Une production de Sade, Idée sur les romans, a été réimprimée en 1878, à la librairie Rouveyre (petit in-8, xliii et 50 pages avec une préface sur l'œuvre de Sade).

À la tête une lettre adressée à l'éditeur par un jeune et spirituel écrivain qui, on peut l'affirmer, rendra bien des services à l'histoire littéraire et à l'étude du passé; ce qu'on lui doit déjà est une garantie certaine.

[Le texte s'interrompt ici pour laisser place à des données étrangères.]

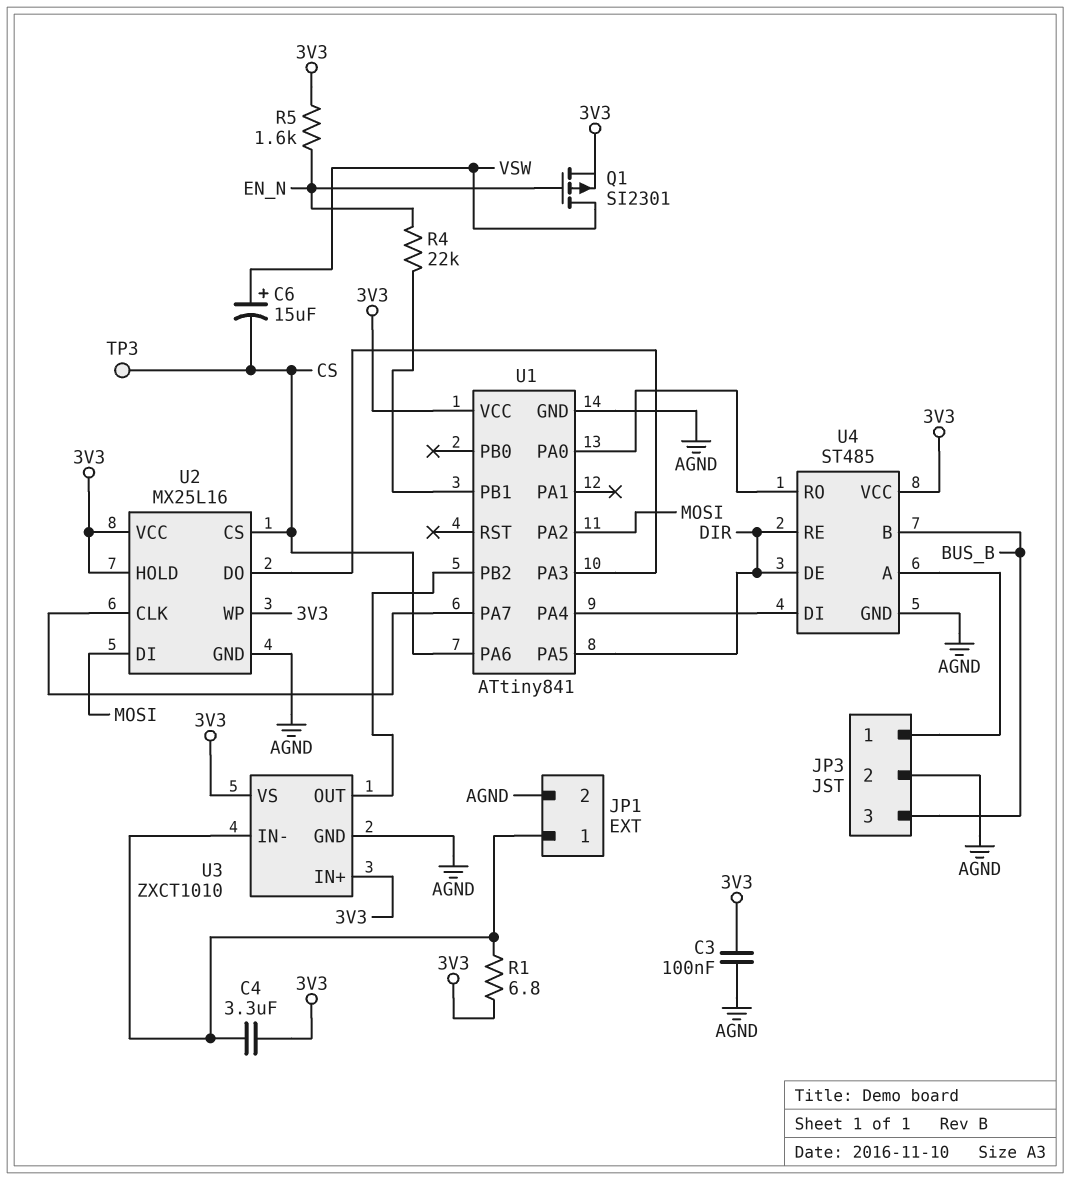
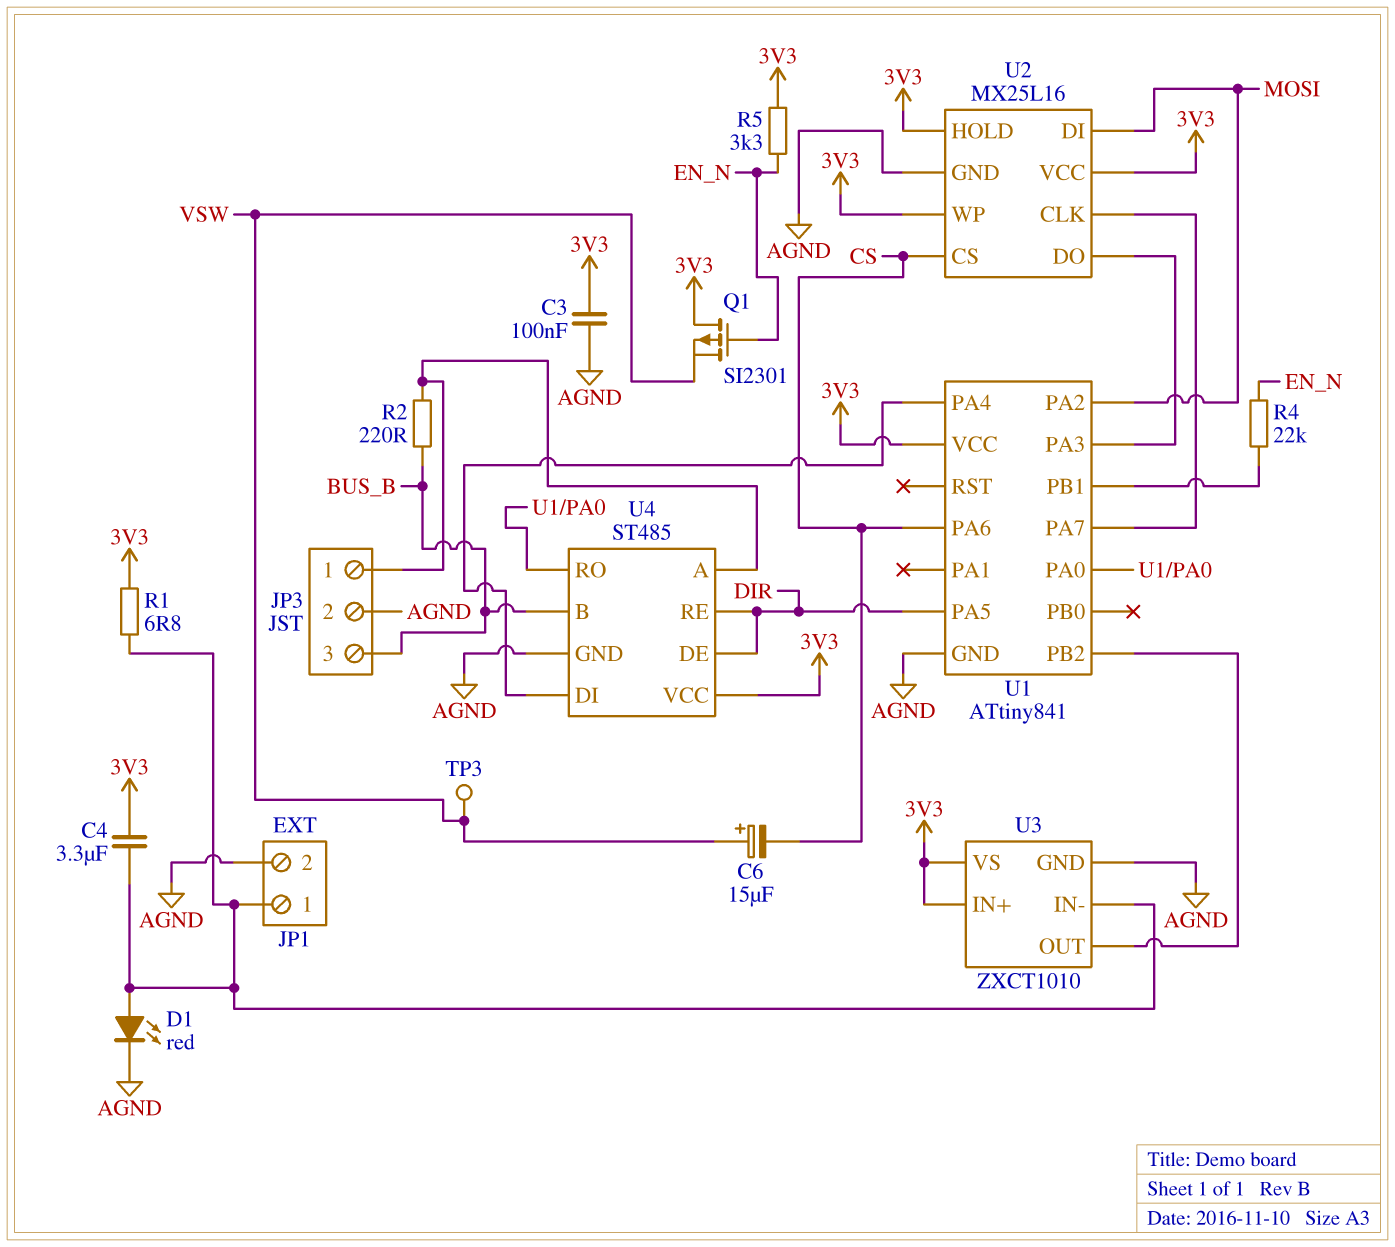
D1: none -> LED red (A JP1/1, K AGND)
Q1: PMOS SI2301 (G EN_N, D VSW, S 3V3) -> PMOS SI2301 (G EN_N, D 3V3, S VSW)
R2: none -> 220 (BUS_B, JP3/1)
R5: 1.6k (3V3, EN_N) -> 3.3k (3V3, EN_N)
TP3: test point (CS) -> test point (VSW)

M. Uzanne se félicite «d'avoir trouvé dans la fange sadique, une brochure décente, d'un intérêt indiscutable qui forme le plus étrange contraste avec l'originalité de son auteur. «Il raconte, à l'égard du joli marquis des faits déjà connus pour la plupart; il transcrit page xxiii, le testament daté du 30 janvier 1807 et publié pour la première fois par Janin dans le Livre, 1870, page 291.

Sade formule dans ses dernières volontés que son corps ne soit ouvert sous aucun prétexte et qu'il soit transporté sur sa terre de Malmaison où il sera déposé sans aucune espèce de cérémonie dans le premier taillis fourré qui se trouve à droite.

Après une courte notice biographique. L'éditeur a placé la liste raisonnée des divers ouvrages de Sade, elle se compose de 23 numéros; on y voit figurer, nº 5 la France f-tue, comédie datée du 5796 (1796) et que le catalogue de la bibliothèque dramatique de M. de Soleinne, nº 3712, attribue au marquis; c'est assez probable mais il existe encore des doutes.